Schnell von A nach B rauschen kann die Britin auch: Die Käufer können wählen zwischen zwei Motorenpaketen: entweder zwei MAN-Zwölfzylinder mit je 1029 Kilowatt oder zwei Aggregate aus MTUs 2000er-Serie mit jeweils 1193 Kilowatt Leistung. Letzteres Duo beschleunigt die in China gebaute und in Großbritannien ausgerüstete 72 auf maximal 32 Knoten. Bei vollen Bunkern und einer Fahrt von 25 Knoten beträgt die Reichweite 250 Seemeilen.
Wenn der Steuermann oder die Steuerfrau die Yacht nicht von der Flybridge aus lenken möchte, bietet sich das Ruderhaus vorne im Salon an. Die Kapitänssessel stehen hinter einer breiten, hochgezogenen und für Pearl Yachts typischen Windschutzscheibe. Gegenüber sitzen die Zuschauer in der Dinette, dahinter schließen sich Galley, Bar sowie die Lounge an. Der offene Raum zeigt die ganze Bandbreite des Interiors. Kelly Hoppen stattete auch schon die letzten Pearl-Modelle aus. Dieses Mal lautete das Motto „Indulgence“, was für Luxus oder auch Genuss stehen kann.

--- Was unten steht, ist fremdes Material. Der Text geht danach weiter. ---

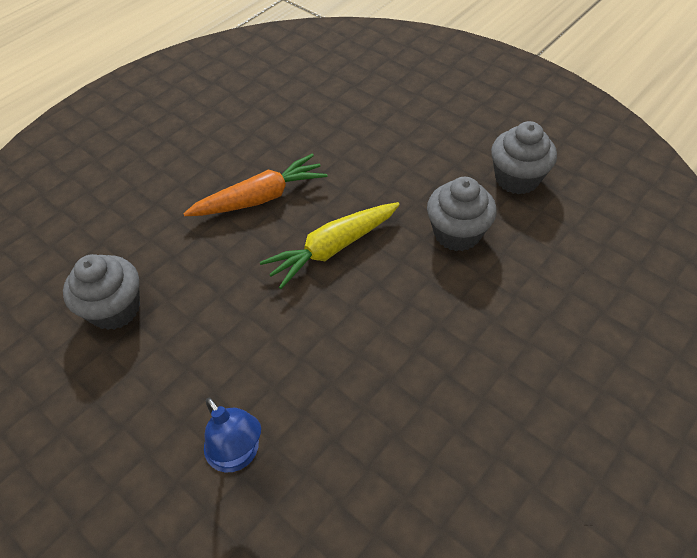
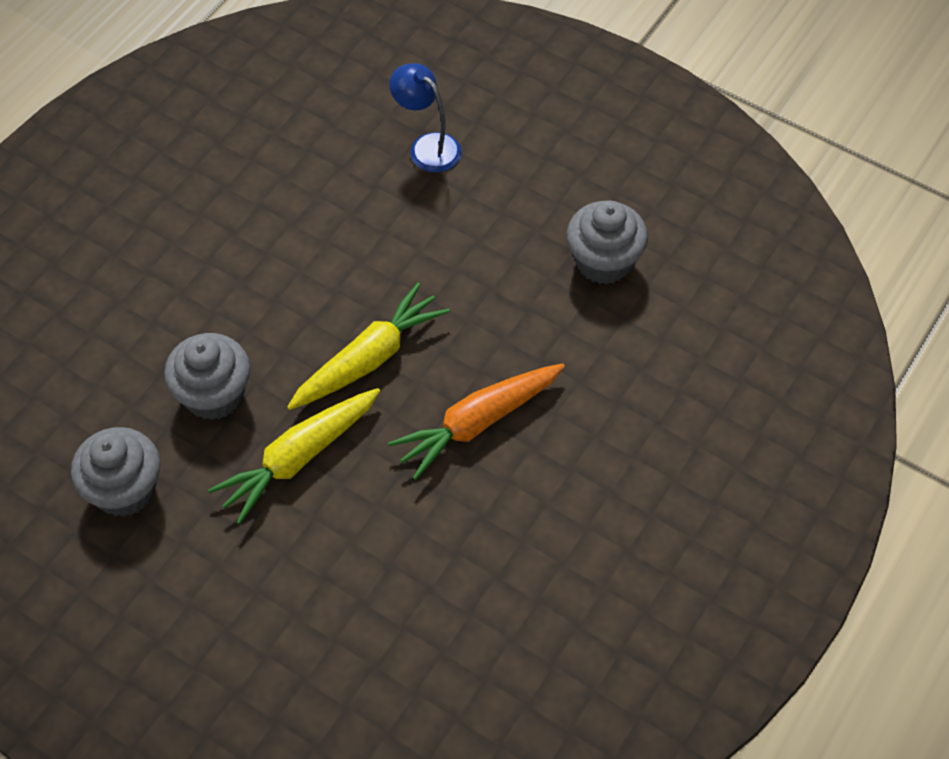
camera: 170 degrees right, 5 degrees up
(392, 187) = (299, 458): none -> yellow carrot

Das Konzept sah eine moderne Einrichtung vor mit weichen Linien, warmen Oberflächenstrukturen und neutralen Farbtönen. „Wir wollten ‚New York City auf dem Wasser‘ einfangen und dabei mit allen technischen Möglichkeiten arbeiten“, sagt die britische Designerin und zählt einige Beispiele auf wie Holzfurnier, Onyx-Marmor oder reflektierende Details aus Metall, „für eine irdische und sensorische Erfahrung“. Für Hoppen macht es kaum einen Unterschied, ob ihr Projekt auf dem Wasser schwimmt oder nicht. „Wir näherten uns dem Design genau so, als würden wir ein maßgeschneidertes Interior für eine private Residenz kreieren, dazu ließen wir uns vom urbanen Lifestyle inspirieren.“
Diese Yacht kommt nie aus der Mode“, resümiert Ian Smallridge.
„Sie ist funktional, hat flexibel nutzbare Bereiche und ein absolutes Avantgarde-Design.“ Hinzu kommt eine Gewährleistung von fünf Jahren – drei Jahre mehr als bei den meisten anderen Werften.